En 2020, la toute puissante Deutsche Bank se vantait dans son rapport annuel de gérer la somme astronomique de 459 milliards € placés dans des fonds "durables". Un record absolu. Mais l'établissement bancaire est pris depuis un moment dans l'oeil du cyclone. Mardi 1er juin, des perquisitions dans une enquête sur des investissements vendus comme plus durables qu'ils ne l'étaient en réalité ont été menées.
La justice a, à ce jour, trouvé "des indices que, contrairement à ce qui est indiqué dans les prospectus de vente des fonds promus comme "durables" et gérés par DWS [NDR : la filiale de la Deutsche Bank], les critères ESG n'ont pas été pris en compte dans un grand nombre d'investissements".

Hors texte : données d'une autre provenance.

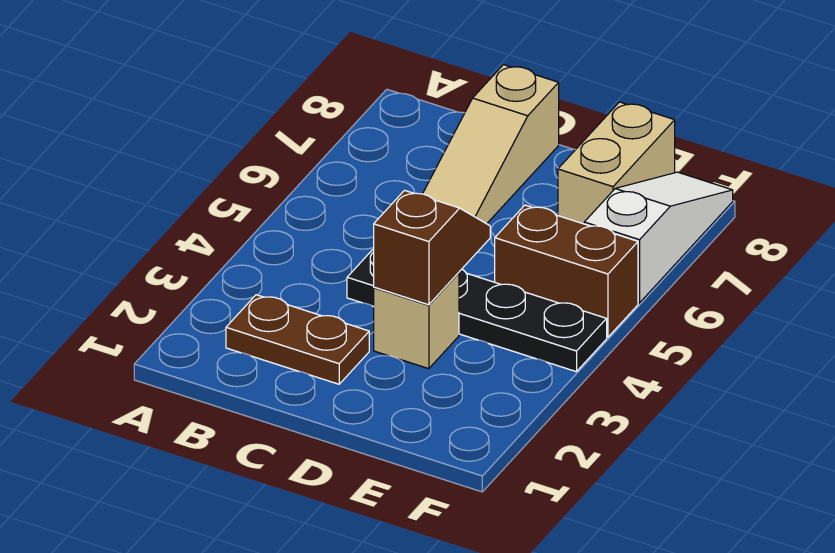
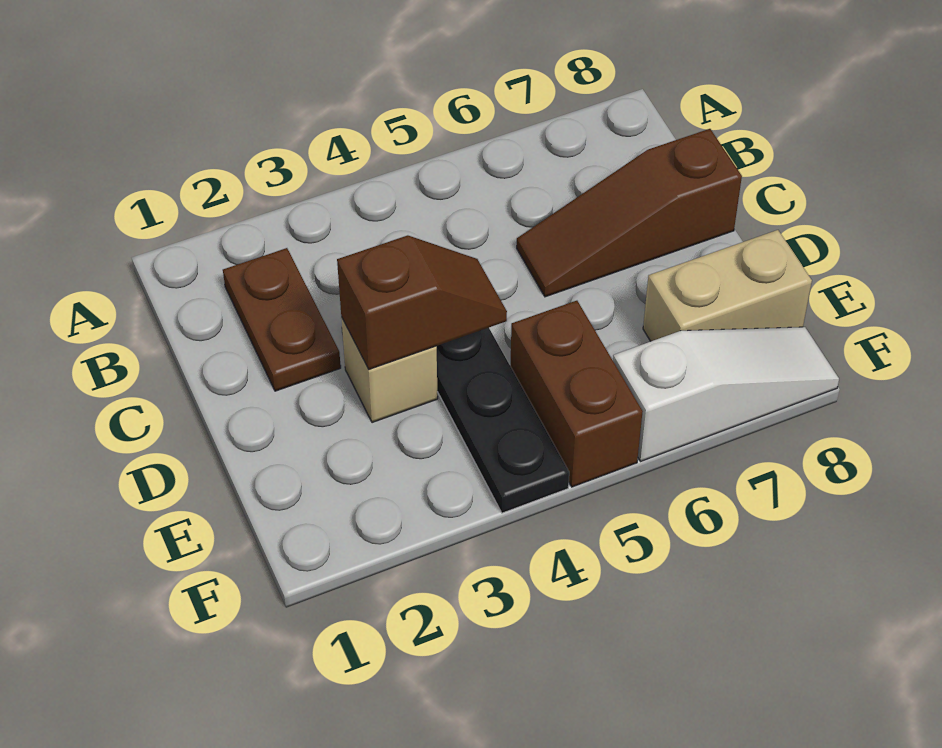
tan slope C6:C8 level 1 top 8 -> brown slope C6:C8 level 1 top 8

L'alerte avait été donnée par Desiree Fixler, l'ancienne responsable du développement durable au sein de DWS, qui témoigne d'ailleurs dans le documentaire La finance lave plus vert. Son témoignage est d'autant plus intéressant qu'il est bien antérieur au tout récent développement judiciaire de l'affaire. Virée pour ses bons et déloyaux services au yeux de la direction, elle est devenue lanceuse d'alerte. La finance verte ? "C'est juste un marché basé sur la rhétorique, pas sur les preuves" assène-t-elle. De quoi faire réfléchir...
"La finance lave plus vert", documentaire de Romain Girard et Matteo Born, diffusé ce 7 juin sur Arte. Egalement disponible sur arte.tv jusqu'au 6 juillet 2022.